Few entertainers have ever commanded such depth of artistry in every medium. Fewer still have been rewarded with Broadway’s coveted Tony Award (Best Featured Actress in a Musical – The Wiz), nominated for the London theater’s West End equivalent, the Laurence Oliver Award (Best Actress in a Musical – Lady Day), won two Grammy® Awards (1998’s Best Jazz Vocal Performance and Best Arrangement Accompanying a Vocal for "Cottontail" – Slide Hampton, arranger – "Dear Ella "), and France’s 1998 top honor Victoire de la Musique (Best Jazz Vocal Album).
Dee Dee captured the hearts of audiences worldwide in The Wiz with her signature song, "If You Believe." According to Nick Ashford of Ashford and Simpson, Dee Dee’s rendition "personified a generation and gave us all hope."
As a sparkling ambassador for jazz, she bathed in its music before she could walk. Her mother played the greatest albums of Ella Fitzgerald, whose artistry provided an inspiration for Dee Dee throughout her career. Her father was a trumpeter who taught music – to Booker Little, Charles Lloyd and George Coleman, among others. It is the kind of background that leaves its mark on an adolescent, especially one who appeared solo and with a trio as soon as she was able. Dee Dee’s other vocation, that of globetrotter, reared its head when she toured the Soviet Union in 1969 with the University of Illinois Big Band. A year later, she followed her then husband, Cecil Bridgewater, to New York.

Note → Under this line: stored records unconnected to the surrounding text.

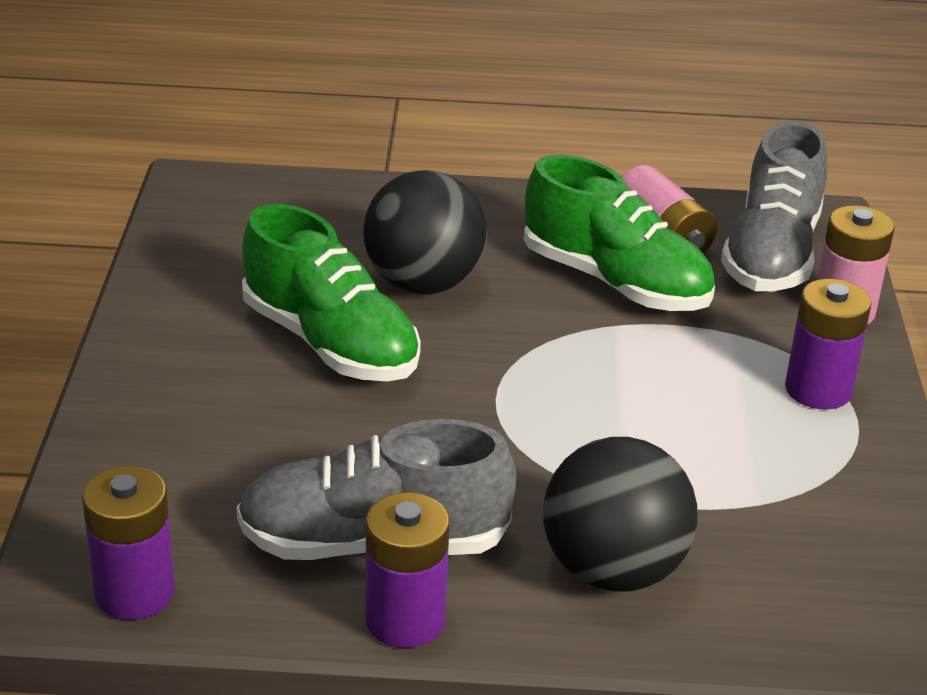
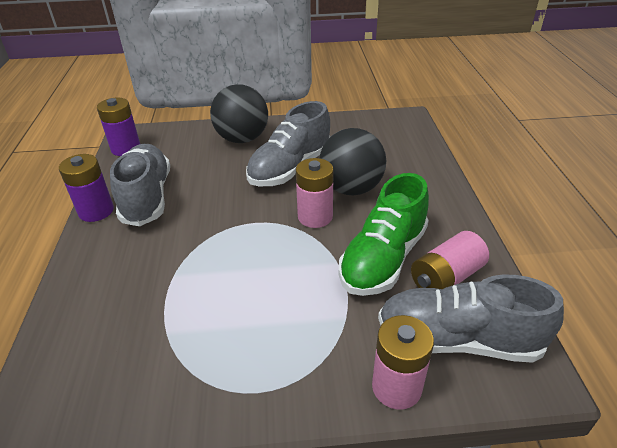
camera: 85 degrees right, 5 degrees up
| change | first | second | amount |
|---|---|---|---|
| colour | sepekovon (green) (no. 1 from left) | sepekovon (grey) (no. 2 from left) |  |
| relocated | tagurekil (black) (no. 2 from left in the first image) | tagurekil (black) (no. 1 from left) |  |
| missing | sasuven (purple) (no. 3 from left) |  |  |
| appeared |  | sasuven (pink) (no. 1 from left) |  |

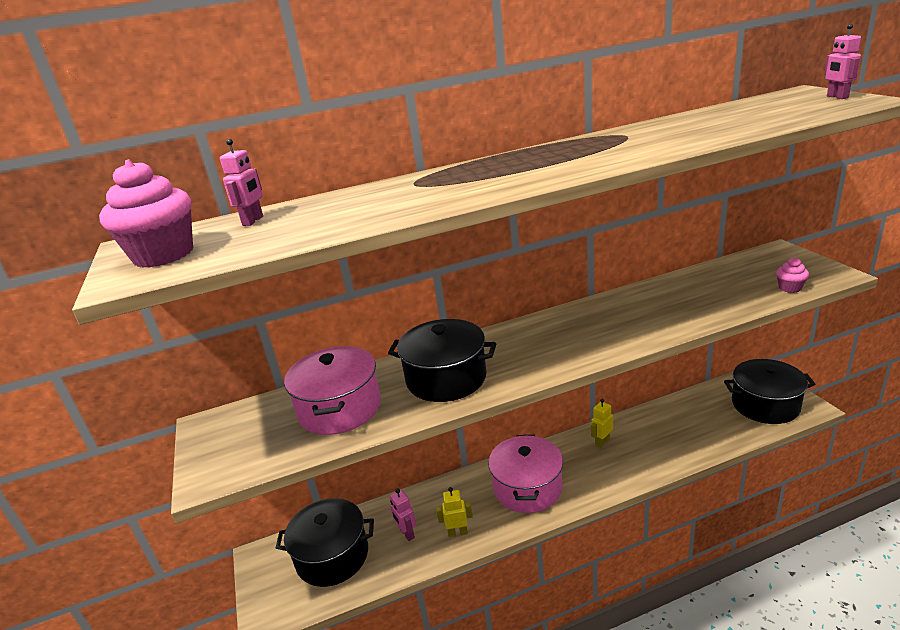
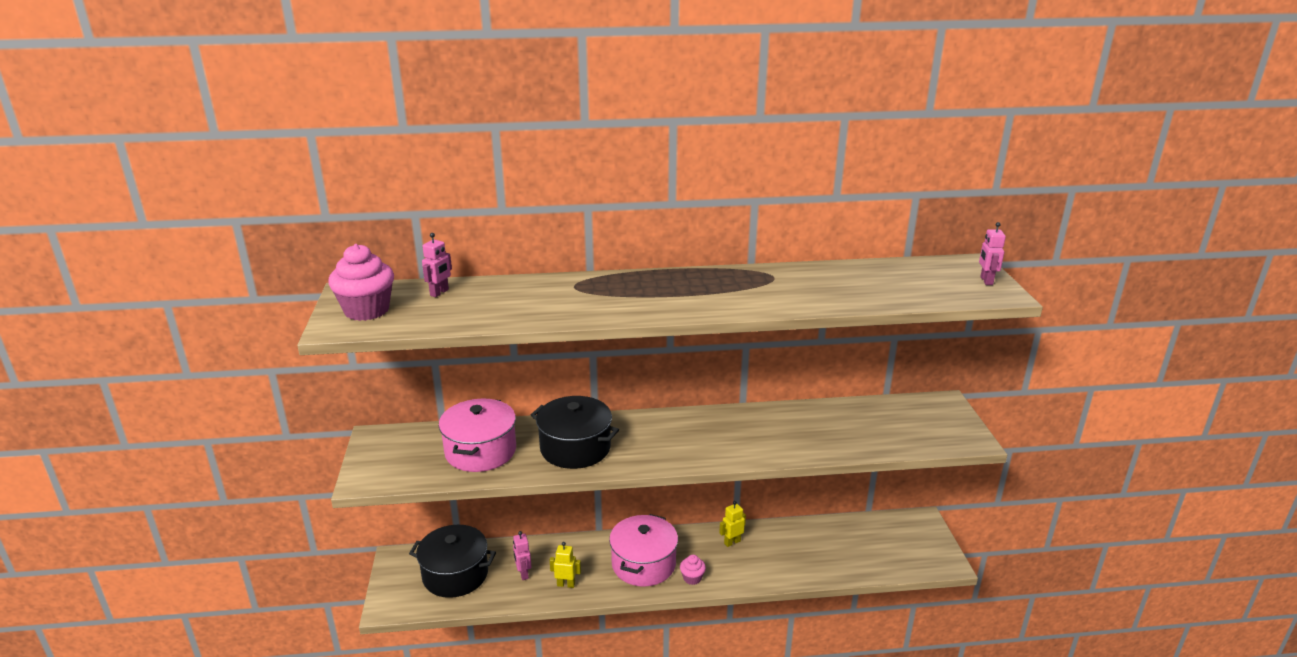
camera: 10 degrees right, 0 degrees up
| change | first | second | amount |
|---|---|---|---|
| missing | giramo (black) (no. 3 from left) |  |  |
| relocated | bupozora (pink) (no. 2 from left) |  |  |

Dee Dee made her phenomenal new york debut in 1970 as the lead vocalist for the band led by Thad Jones and Mel Lewis, one of the premier jazz orchestras of the time. These New York years marked an early career in concerts and on recordings with such giants as Sonny Rollins, Dizzy Gillespie, Dexter Gordon, Max Roach and Roland Kirk, and rich experiences with Norman Connors, Stanley Clarke and Frank Foster’s "Loud Minority."
Dee Dee doesn’t care much for labels, and in 1974 she jumped at the chance to act and sing on Broadway where her voice, beauty and stage presence won her great success and a Tony Award for her role as Glinda the Good Witch in The Wiz. This began a long line of awards and accolades as well as opportunities to work in Tokyo, Los Angeles, Paris and in London where she garnered the coveted “Laurence Olivier” Award nomination as Best Actress for her tour de force portrayal of jazz legend Billie Holiday in Stephen Stahl’s Lady Day. Performing the lead in equally demanding acting/singing roles as Sophisticated Ladies, Cosmopolitan Greetings, Black Ballad, Carmen Jazz and the musical Cabaret (the first black actress to star as Sally Bowles), she secured her reputation as a consummate entertainer.
Named ambassador to the United Nations’ food and agriculture organization (FAO) in October 1999, Dee Dee joined the battle against world hunger. Appealing for international solidarity to finance global grass-roots projects, the FAO’s Ambassadors aid in developing self-reliance in long-term conservation and management of sustainable agriculture, rural development and the conservation and management of natural resources.
Taking over the reigns of JazzSet from the illustrious Branford Marsalis, Dee Dee continues to bring her message to listeners. NPR's JazzSet© with Dee Dee Bridgewater is the jazz lover's ears and eyes on the world of live music. It presents today's best jazz artists in performance on stages around the world, taking listeners to Puerto Rico and Cuba, as well as Marciac in the French countryside and across the North American continent from Montreal to Monterey.